In a HuffPost piece, Dr. Kurt Smith explains that:
… being mindful is the practice of actively paying attention and exerting the effort to be purposely aware of your surroundings and the people with whom you interact. Being mindful also requires us to focus on what is happening now and everything that is a part of that “now” – things like sights, sounds, touch, smells, thoughts and feelings.
But wait. It goes even deeper. Mindfulness is about letting go of judgment, particularly judgment of ourselves. It’s about training your “mind to observe [your] own thoughts, feelings, and sensations with an objective view.”
So, yeah, it’s not as easy as turning your screens off. Rats. You gotta work at it.
The effort is worth it, though. Mindfulness practice has a whack of proven benefits, including:
Maybe it's not as easy as picking out a new pair of superhero socks, but it’s tempting to give this trend a whirl, isn’t it? But where do you even start? How do you learn how to be truly mindful? Sassy cats, do you really need to ask? I blog for SohoSpark.You know where I’m going with this.
Start with a mindfulness journal.
Reflecting on your thoughts and feelings as you record them in a writing journal is already a mindful practice. But a little bit of guidance will help you delve more deeply into true mindfulness. Luckily for you, I’ve done the research. All you need to do is read on for tips. And then, you know, actually pick up a pen and start writing. Just sayin’. Because that’s where I, for one, will stall.
Stream of Consciousness Writing
Tapping into your stream of consciousness is a terrific way to improve self-awareness. It’s basically an emotional brain dump.
If you meditate, it can be helpful to do that before you start writing. Otherwise, Shelley Klammer has some great advice. Find a quiet, safe, comfortable spot.

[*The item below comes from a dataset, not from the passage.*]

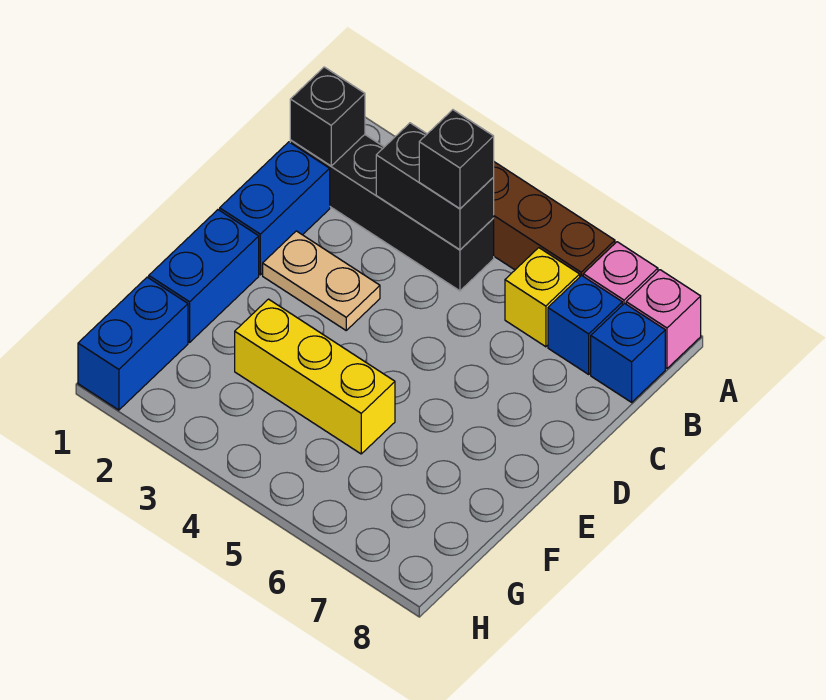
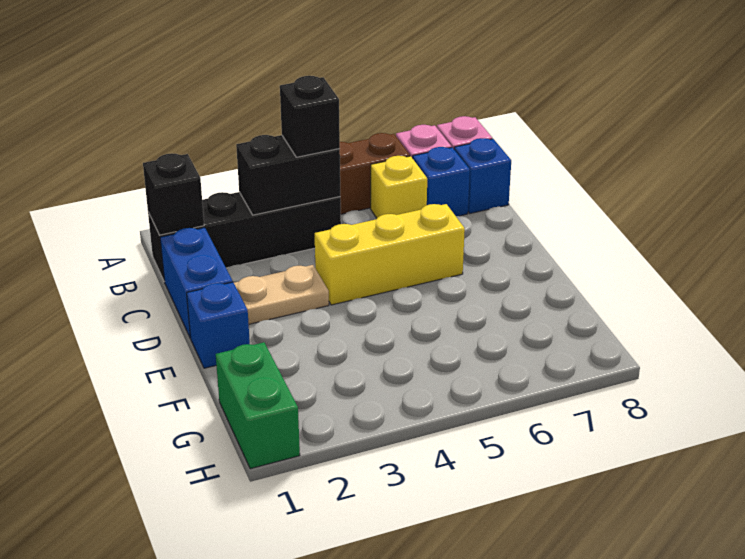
blue brick E1:F1 level 1 -> blue brick E1 level 1
yellow brick F3:F5 level 1 -> yellow brick D4:D6 level 1
blue brick G1:H1 level 1 -> green brick G1:H1 level 1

Relax, close your eyes, and quiet your mind. To keep your stream of consciousness mindful, ask yourself what you’re feeling in that moment. Once thoughts start filtering back in, write them down, uncensored, even if they don’t make sense. You can give yourself a time limit (10-15 minutes is a common suggestion) or a page limit (like the three “morning pages” suggested by Elizabeth Cameron). Or, if you’re in a groove and have the time, you can just write until you deplete your stream of thoughts.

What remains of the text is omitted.